Kathryn Flett, 55, from Hastings, has booked a restaurant to raise a glass to her father who died of cancer earlier this year
Shortly after this apparently happy and successful visit, my fiercely self-determining father made the first of his two ‘suicide’ attempts — after which, inevitably, the goalposts moved for us both, in very different directions.
That he wanted ‘out’ on his terms was a stance I could respect and even support, ideologically — but not emotionally or practically. I found his approach nihilistic and he found mine patronising. We agreed, vociferously, to disagree.
My father was a songwriter by trade (his lyrics have been sung by Elvis Presley, Ray Charles, Cliff Richard and many more) and a tireless raconteur by inclination.
He was very charming, very funny, very dapper and very tricky. A restless, commitment-phobic soul (he moved houses around 15 times in the last two decades of his life), he never truly ‘settled down’, emotionally or physically; and though sociable, he was fundamentally an ‘only child’. As am I. Dad was also what used to be described half-admiringly, wholly anachronistically, as a ‘ladies’ man’.
My father took up a lot of space in my life. He was careless about his emotional boundaries and, as a result, never fought shy of telling me exactly how he felt about . . . well, everything.
Pictured: A young Kathryn Flett with her father
As he knew the end was encroaching, he explicitly ‘raged against the dying of the light’. His unpredictability and fierce independence became even harder to manage at the time when he really needed care the most.
I loved my father. However, as one of the kindly neighbours who tried to look out for him observed to me, he was ‘impossible to help — and proud of it’.
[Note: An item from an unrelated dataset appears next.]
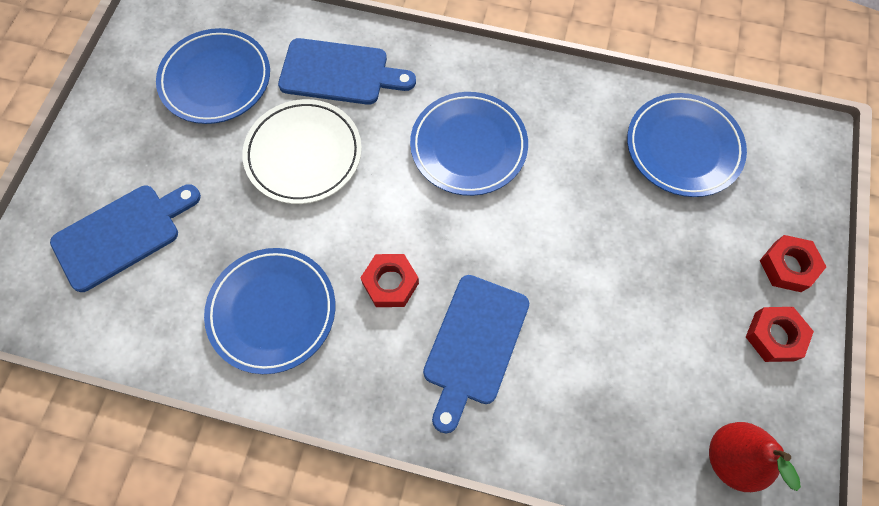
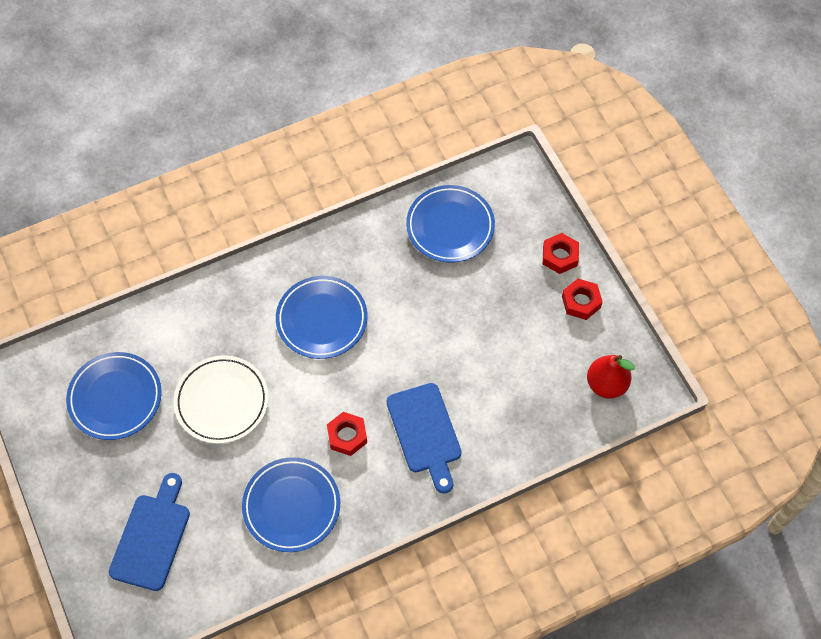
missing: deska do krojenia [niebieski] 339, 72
In the event, when the cancer caught up with him, he died peacefully after a week in a London teaching hospital, looked after superbly by staff who somehow found time to take care of me, too. His funeral, in August, was full of warmth, love and laughter.
It’s too soon to erase the memories of the first half of 2019 — it’s still very raw — yet I also know this isn’t how I will eventually remember Dad.
Meanwhile, the best response to seismic life-shifts is not to simply paper messily over the cracks, but to embrace the change.
So, while I usually love cooking on Christmas Day, for this first one without my father, I have booked a restaurant where we four will raise a glass and toast Dad’s memory without feeling there is an empty seat at the table.
These rituals may be just another small step along mourning’s lengthy winding road, but I know that my father would approve.